The little water front town of Kumai has little to offer but its warm friendliness and cute smiling waving kids yelling, “hello Mister!” Hello Mister!!! When Randal and I got separated on the main street while shopping for food (me) and hardware (Randal), the locals pointed the way I should go when they saw me looking around and around for him. The kids call out, teens call out and ask, “where are you going?” and the old people, shy, steal looks until I look back and smile and then they give a big smile in return. No beggars, no one trying to sell you something. We eat in the same restaurant every day, where the locals eat.
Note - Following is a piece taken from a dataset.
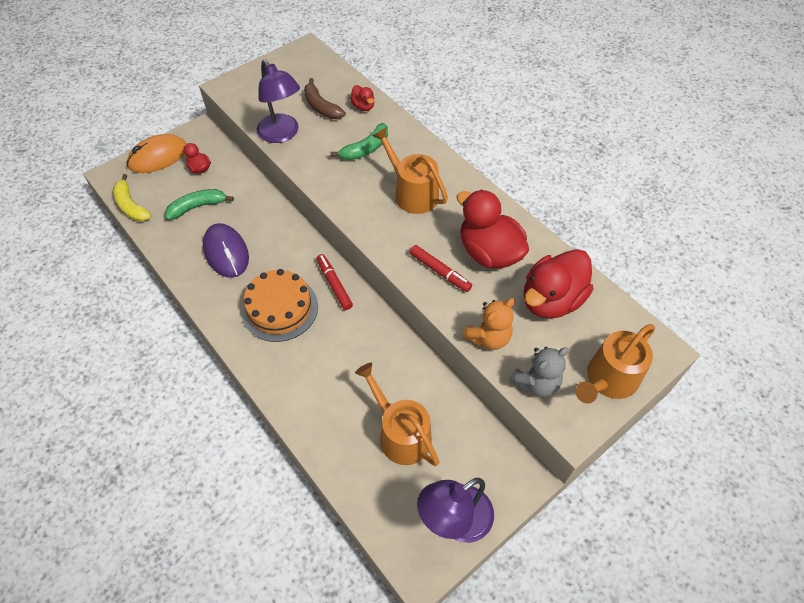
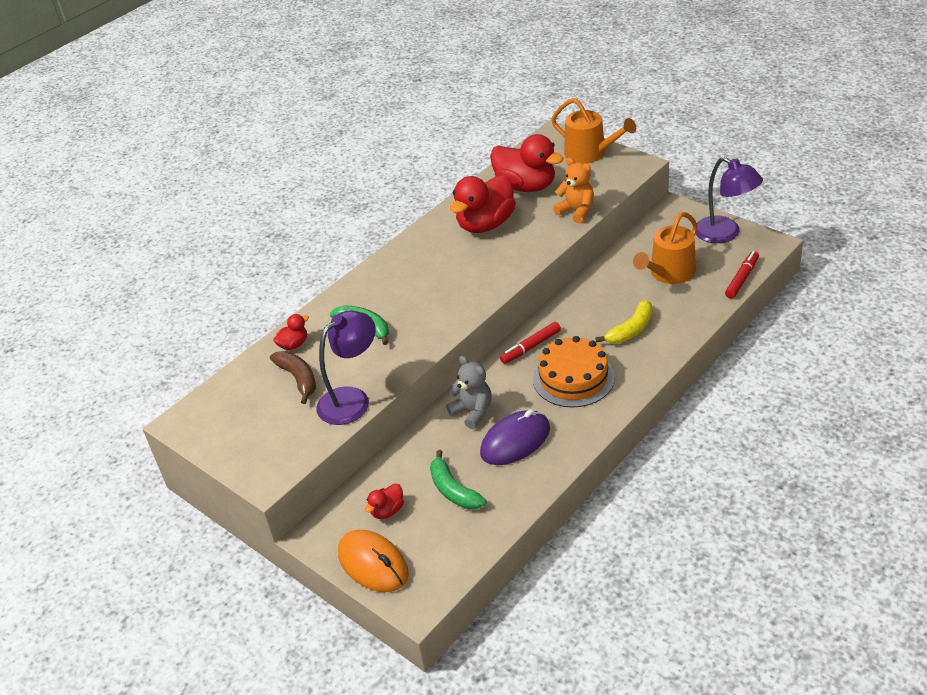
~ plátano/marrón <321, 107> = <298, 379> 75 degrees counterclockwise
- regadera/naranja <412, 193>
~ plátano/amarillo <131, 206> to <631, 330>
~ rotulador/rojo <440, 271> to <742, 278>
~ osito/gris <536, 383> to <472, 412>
Wash your hands first at the sink by the door, because that’s what the Muslim people do, get a plate, get your rice and point to the other food you want. My favorite is the corn fritter. Eat too much, pay very little.

And how ‘bout them Sox!! Going to the playoffs!!! We will be up the river on our way to the Urang Utan Conservation area when they start playing the LA Angeles. But I have done all I can do; bought lucky charms, made an offering to Neptune, and will even be wearing my red 2004 World Series socks when we start off tomorrow. The rest is up to Theo, Tito and the team.